All of this resulted in a time from first load to checkout that was 11 times faster than the existing frontend for the whole journey, not just initial load. My demo is in a prod bucket in front of real APIs through Akamai over the real internet, and it was also responsive. The 11x improvement is actually one of the flattering recordings of the existing site. I had a lot of takes where I interacted too quickly and broke the interface before it was ready.
That is amazing. So what happened when you shipped?
Even if we only managed half the speed improvement, our $40,000 per millisecond figure from before would estimate this kind of speed would equal another $40 million of yearly revenue. And that is assuming an 11 times speed-up wouldn't change user behavior, and you know it would.
But my frontend never shipped.
Truthfully, I don't know why. None of our proposals got specific rejections. I just didn’t find a process that worked to get the buy in from all of the different stakeholders required to do such a large change.
Could my demo have kept this speed in the real world? I think so. It hadn't yet withstood ongoing feature development, but far bigger and more complex software successfully uses regression tracking to withstand that, such as web browsers themselves. Later features that could live on other pages wouldn't slow down the one seen here thanks to the nature of multi-page apps.
Based on your experience what would you recommend to others?

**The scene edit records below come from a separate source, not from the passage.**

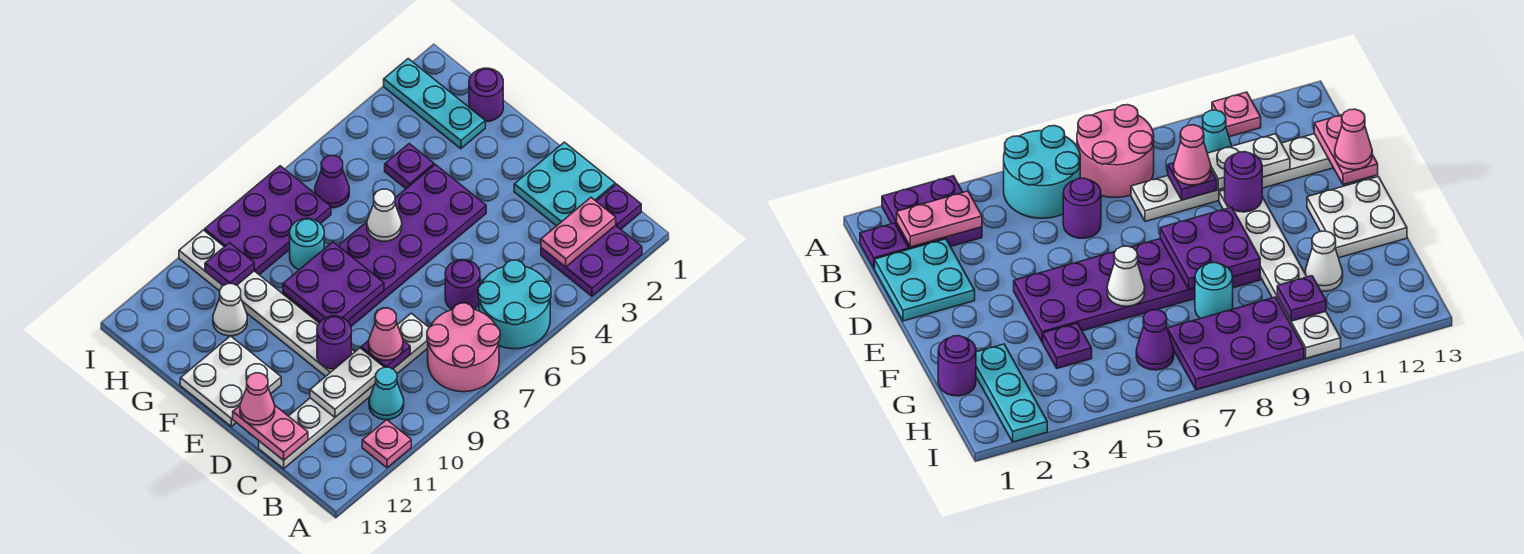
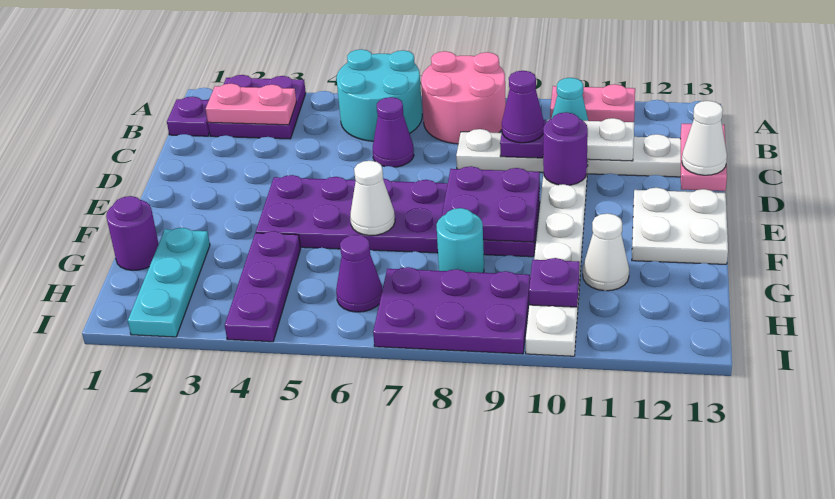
pink plate A11 level 1 -> pink plate A10:A11 level 1
cyan plate C1:D2 level 1 -> none
purple round brick C6 level 1 -> purple cone C6 level 1
pink cone C9 level 3 -> purple cone C9 level 3
pink cone D13 level 3 -> white cone D13 level 3
purple plate G4 level 1 -> purple plate G4:I4 level 1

There's only three rules..
- Measure what users care about, not single metrics
- Tools should help you, not limit you
- Remember, this is for everyone
Metrics such as time to first byte and first meaningful paint are for diagnosis, not meaningful payoffs. 20% sooner, time to interactive is just maintenance. If you want the speed I showed under the circumstances I targeted, I can guarantee Marko's rollup integration has it. But your needs may differ. Don't pick the technology until it meets your goals on user hardware.
It's important to verify you can serve your customers by checking your assumptions on the devices they can use. Tools like Google Lighthouse are wonderful and you should use them, but if your choices aren't also informed by hardware that represents your users, you're just posturing.
If you can avoid third parties, then perfect, do that. It would have made my life 130 kilobytes easier, but absolutism won't help when businesses insist. If we don't make third-party scripts our problem, they become the user's problem. It's tempting to view third-party scripts as not your department or as a necessary evil you can't fight, but you have to fight to eke out even acceptable performance, as evidenced by me devoting 87% of my budget to code that did nothing for users. Write down what all third parties are like on your site and for how long, and like all accounting, track their actual payouts, not just the projected estimate that they approach you with. This can be as fancy as automated alerts or as simple as a spreadsheet. Even a little bookkeeping can avoid money sinks.
I wish I had more useful advice and processes that produce web performance, but that would be disingenuous. After all, my thing never shipped. Even if I knew, there's a more important question. If the technology is here and users are out there, what's stopping you?